Forgot your password?
typodupeerror
Data Storage Software

Automated PDF File Integrity Checking? 40

Posted by timothy
from the one-at-a-time dept.
WomensHealth writes "I have about 6500 pdfs in my 'My Paperport Documents' folder that I've created over the years. As with all valuable data, I maintain off-site backups. Occasionally, when accessing a very old folder, I'll find one or two corrupted files. I would like to incorporate into my backup routine, a way of verifying the integrity of each file, so that I can immediately identify and replace with a backed-up version, any that might become corrupted. I'm not talking about verifying the integrity of the backup as a whole, instead, I want to periodically check the integrity of each individual PDF in the collection. Any way to do this in an automated fashion? I could use either an XP or OS X solution. I could even boot a Linux distro if required."
This discussion has been archived. No new comments can be posted.

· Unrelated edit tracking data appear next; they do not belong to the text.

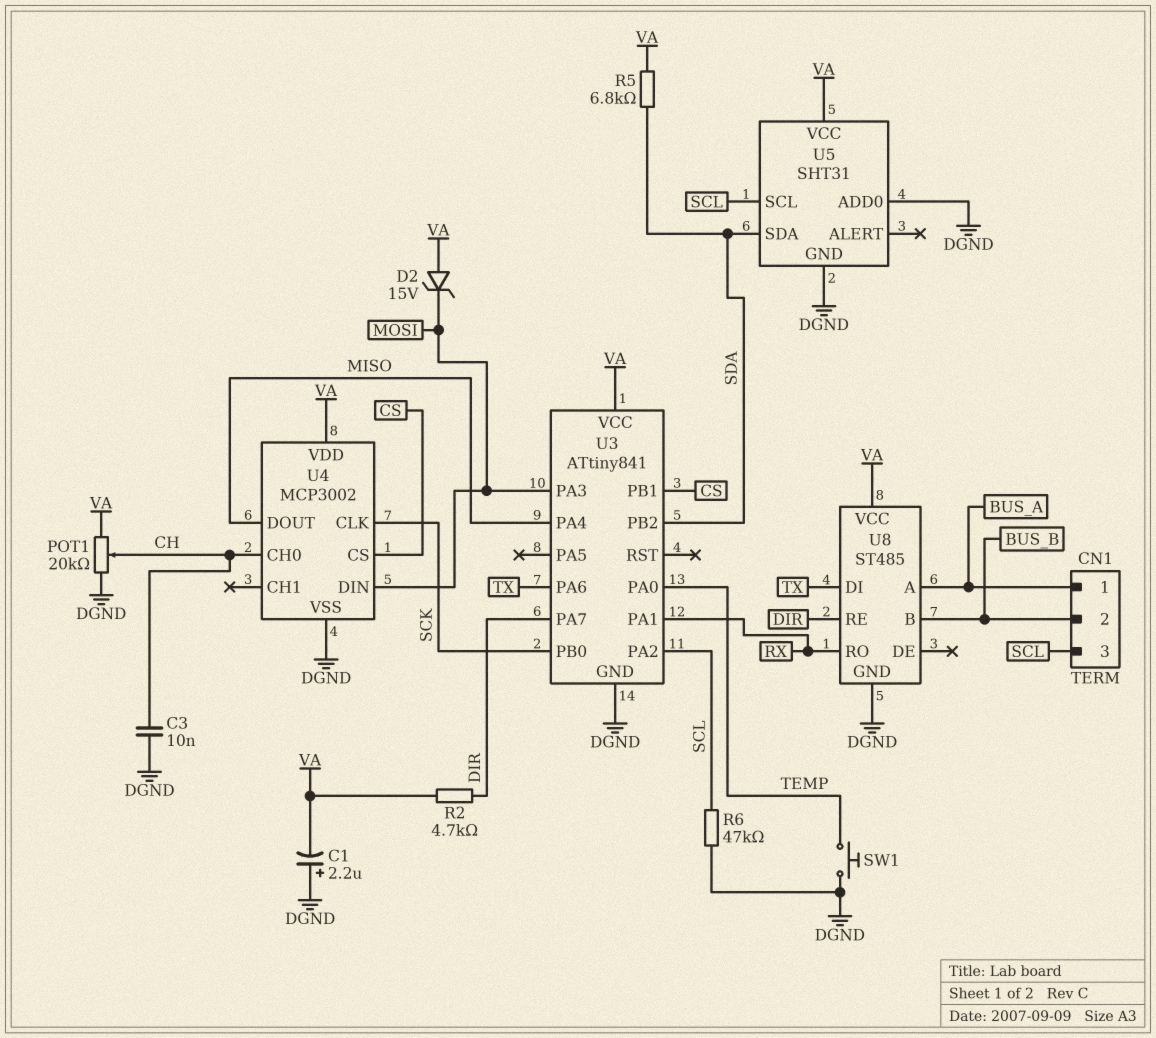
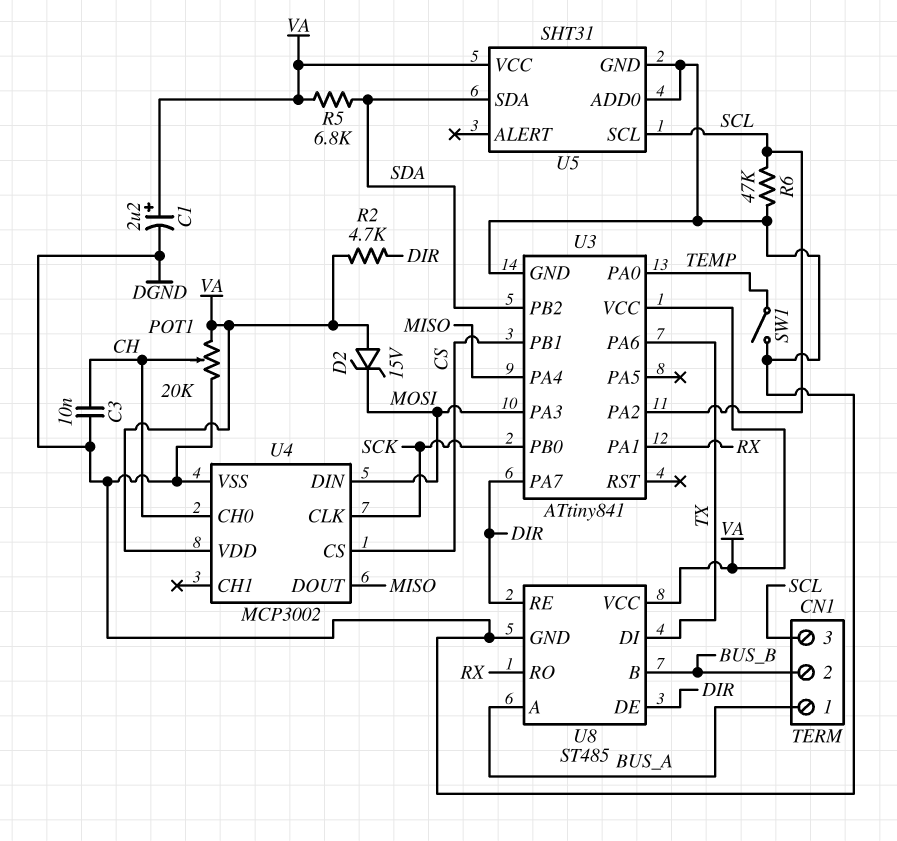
C1: 2.2uF (plus DGND, minus VA) -> 2.2uF (plus VA, minus DGND)
SW1: button (DGND, TEMP) -> switch (DGND, TEMP)
U8 pin DE: none -> DIR

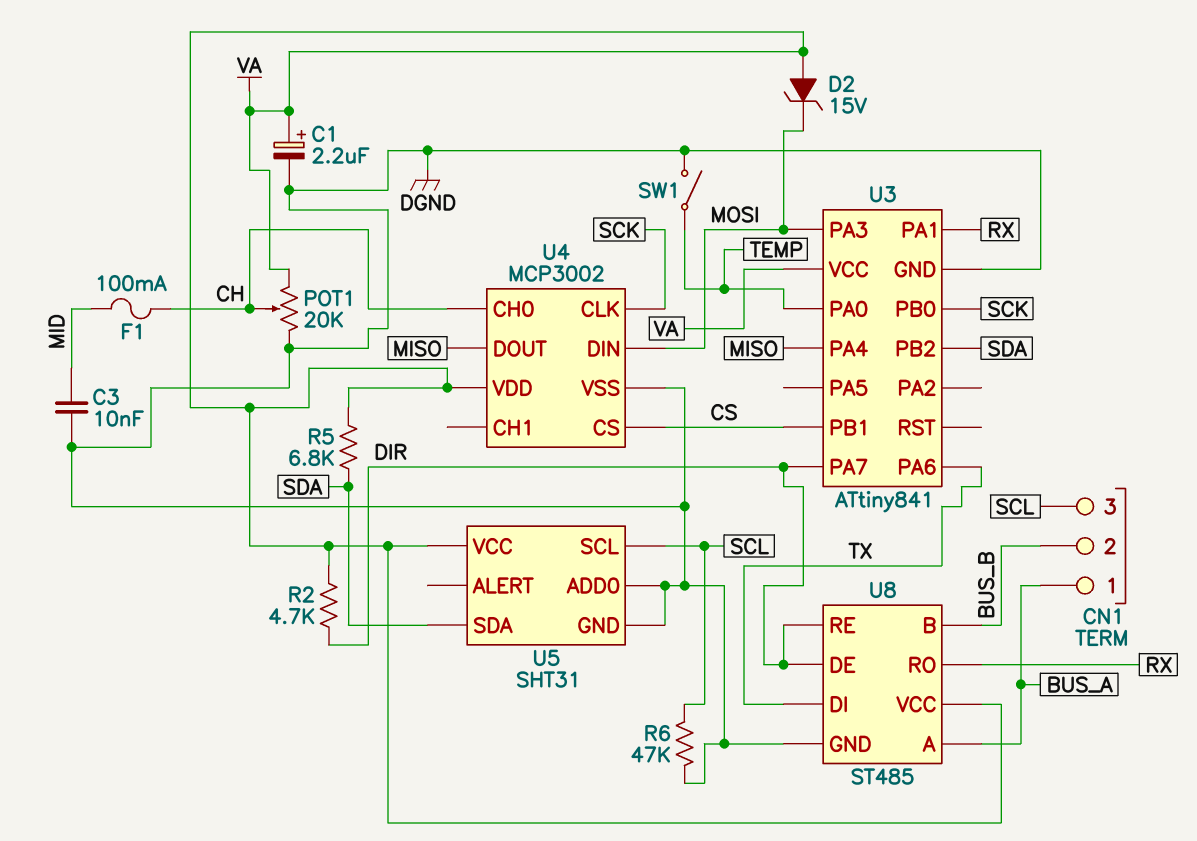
C3: 10nF (CH, DGND) -> 10nF (DGND, MID)
F1: none -> 100mA (CH, MID)
U3 pin PA2: SCL -> none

Automated PDF File Integrity Checking?

Comments Filter:
  • How about... (Score:5, Informative)

    by Uncle Focker (1277658) on Thursday May 22, 2008 @02:14PM (#23509666)
    Maintaining a database of md5 checksum on the archived versions of the files and periodically check your live versions against it?
  • Re:How about... (Score:5, Informative)

    by ZephyrXero (750822) <zephyrxero@nOsPam.yahoo.com> on Thursday May 22, 2008 @02:20PM (#23509760) Homepage Journal
    It sounds more like what he needs is to take an md5sum of new files when they are added to the archive and verify any changes to them are made by a user specifically overwriting the file rather than some sort of software/hardware corruption as he's apparently experiencing. The md5 part is easy to automate, however the second part may require a human eye :/
  • Re:How about... (Score:4, Informative)

    by Ritchie70 (860516) on Thursday May 22, 2008 @02:25PM (#23509820) Journal
    For Windows, Microsoft has a free command line tool, "FCIV.EXE", that will do this (MD5 and/or SHA) and save it all in an XML database for you. It will also then validate the files against that database.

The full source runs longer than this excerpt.